ていうか、会っていないだけじゃなく見てもいない。

出勤する時間を変えたらしく、話すどころか電車で見かける事もなくなった。

そこまで徹底するか……。

よって葛西も会っていないらしい。

これは完全に、とばっちりといいます。



「しっかしなぁ……」


ここまでさっぱり会わなくなると、余計に気になるもので。

電車の中でつぶされていないか、とか。

誰かに声を掛けられてないか、とか。

俺は、付き合いたての彼氏か!

しかも、彼氏でもねーし。



葛西は椅子に腰を降ろしながら、苦笑する。

「自分で蒔いた種だろ? 俺の方が巻き込まれてんだから、いい加減立ち直れよ」

天井を見ていた顔を前に戻すと、葛西と目が合った。

「それにしては葛西、あんまり残念そうじゃないよな。お前も、遥ちゃんの事気に入ってたんじゃなかったっけ?」

「可愛いと思うよ? 趣味も合うし。でも、今は久坂の方が気になる」

「うぇっ?」

葛西の言葉に、びっくりして反らしていた上体を前にのめらせる。

「お前、くっ、久坂のこと? 女王久坂のこと?」

どもりながら葛西を見ると、眼鏡の上から額を手のひらで抑えると反対の手を俺に向けた。
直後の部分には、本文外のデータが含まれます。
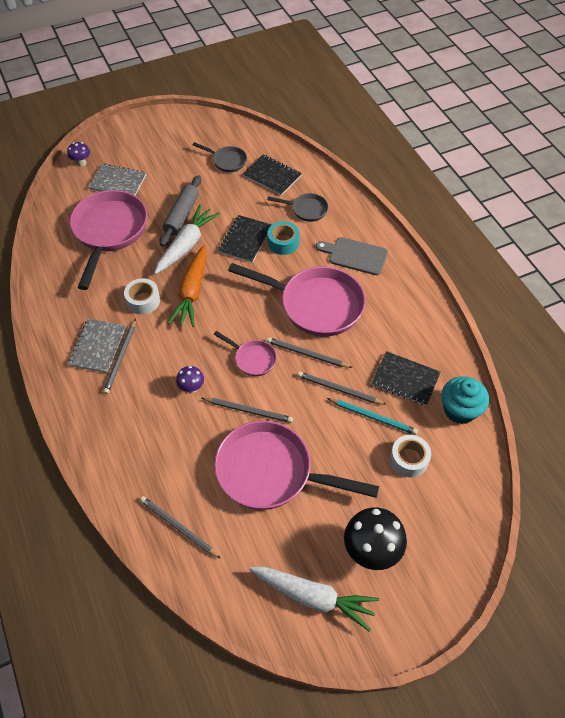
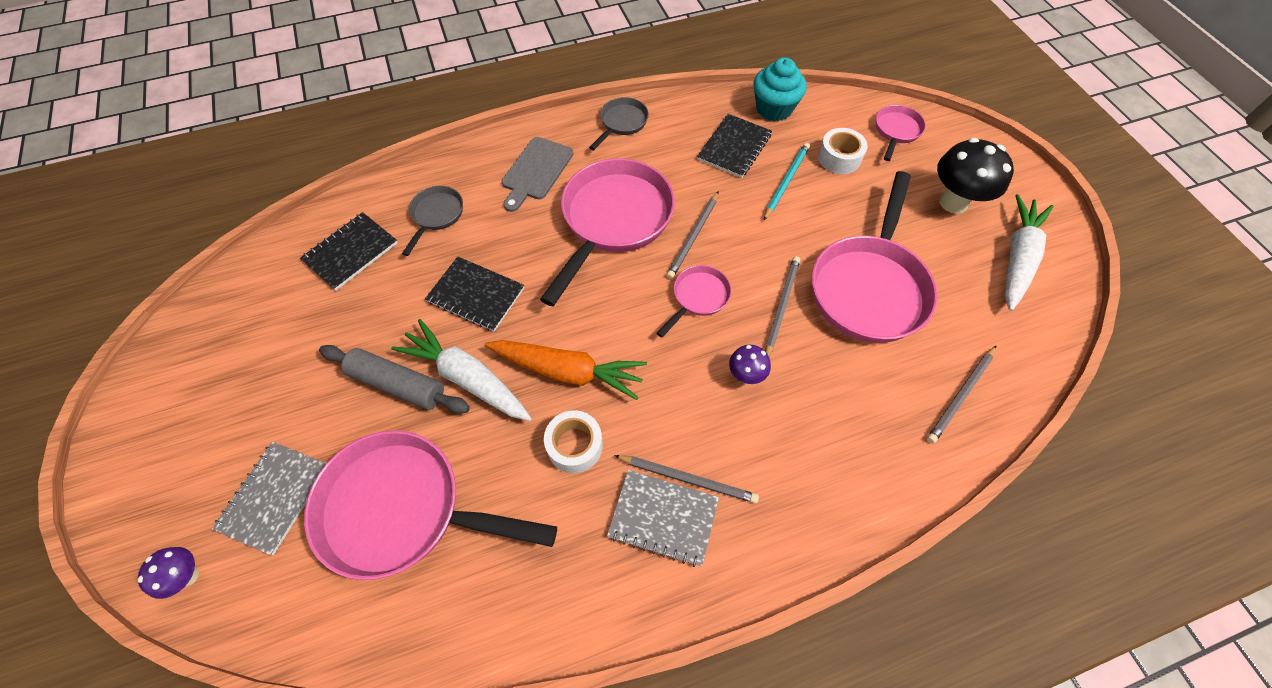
camera: 85 degrees left, 5 degrees up
(227, 161) = (291, 312): grey pan -> grey pan (622, 123)
(283, 242) = (493, 248): turquoise tape -> none
(339, 389) = (748, 209): grey pencil -> none
(454, 511) = (896, 131): none -> pink pan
「……言い方間違えた。今は、久坂の異動理由の方が気になる」

「隠さなくてもいいのだよ、葛西君!」

「もう、いい。とにかく話が進まない」

興奮気味に叫ぶ俺の顔を前に出した手で押さえつけて、そのまま戻された。

意外と力あるのね、葛西君。

潰されかけた顔をさすりながら、手に持ったままだった紙を見た。






「あいつ、結構いいポジションにいたんだねぇ」

そこにはこの会社で上から四番目……社長、副社長、専務←ここの次席。の名前。

葛西は同じ様に紙を見ながら、顎に手を当てる。

「有田次席専務……、温和でいい人だった気がするけど」

「だなぁ、別に一つのミスくらいで飛ばす人じゃないよな」

まぁ一対一で話したことがあるわけじゃないから、はっきりした事はわからないけど。

そう言いながら、今年度十月以降の予定を確認していく。

久坂が事業商品部に異動してきたのが十一月だから、多分十月にあった行事のどれかだろう。
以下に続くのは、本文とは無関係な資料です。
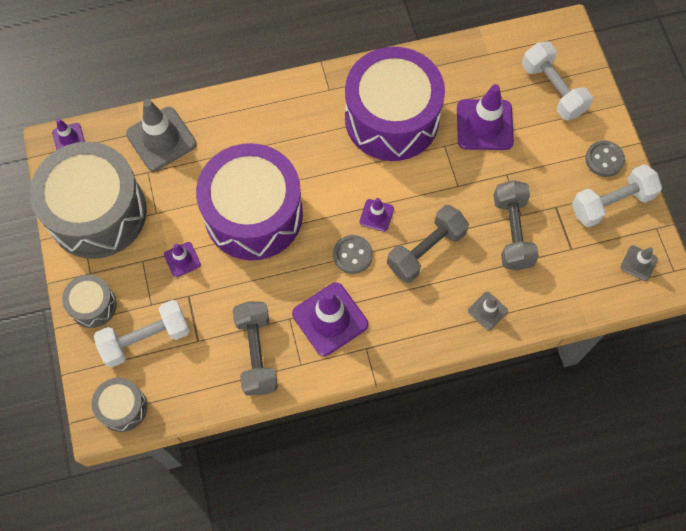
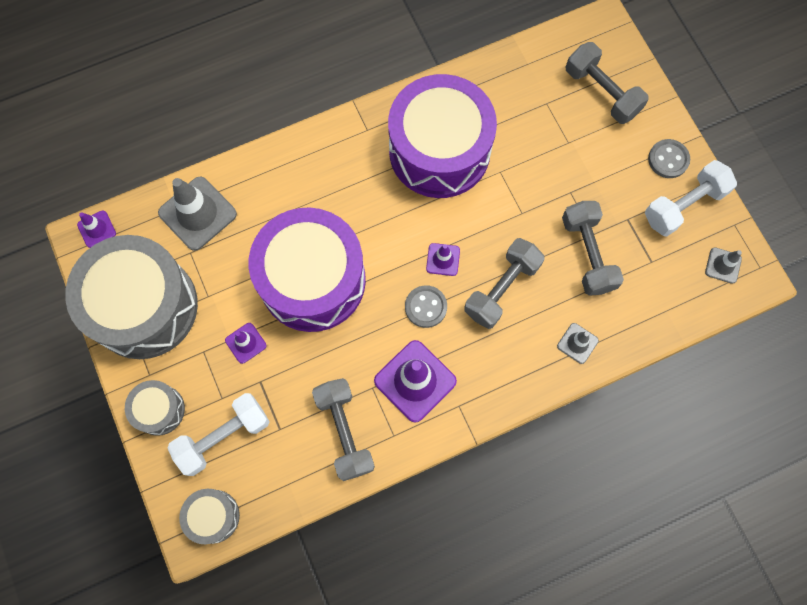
camera: 10 degrees left, 5 degrees up
(484, 125) = (537, 142): purple traffic cone -> none
(553, 89) = (601, 92): white dumbbell -> grey dumbbell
んで、相手先がミスしてこっちが被害を蒙ったとなると……

指先でなぞっていた日にちを、十月の中旬で止める。


「これ、かな」

呟いて、葛西の机に紙を置く。

それを覗き込みながら、葛西が少し身体を椅子ごと横にずらす。

開いた場所に立って、問題の場所をトントンと指先で叩いた。


「十月の予定の中で、最後に久坂と出席してるのがこれ。他のは社内や下請けだから省いていいだろ」

「で?」

「相手先のミスを擦り付けられた上に文句も言えない。しかも上司に迷惑をかけた。つーことは、うちより大手で次席専務が何か役を負っていた対外的なイベントだと考えるのが妥当」

葛西が背もたれに体重を乗せたらしく、ぎしりと軋む音が響く。

俺は葛西の机に浅く腰掛けると、置いた紙を持ち上げた。

「ここの会社はうちより大手の取引先だ。もしこの会社に取引を解消されたら、結構どころじゃない痛手を蒙る」

「本店の取引先だろ? よく知って……と、そうか。お前、もともと本店の商管にいたんだっけ」

葛西の言葉に頷いて、もう一度スケジュールののった紙を見た。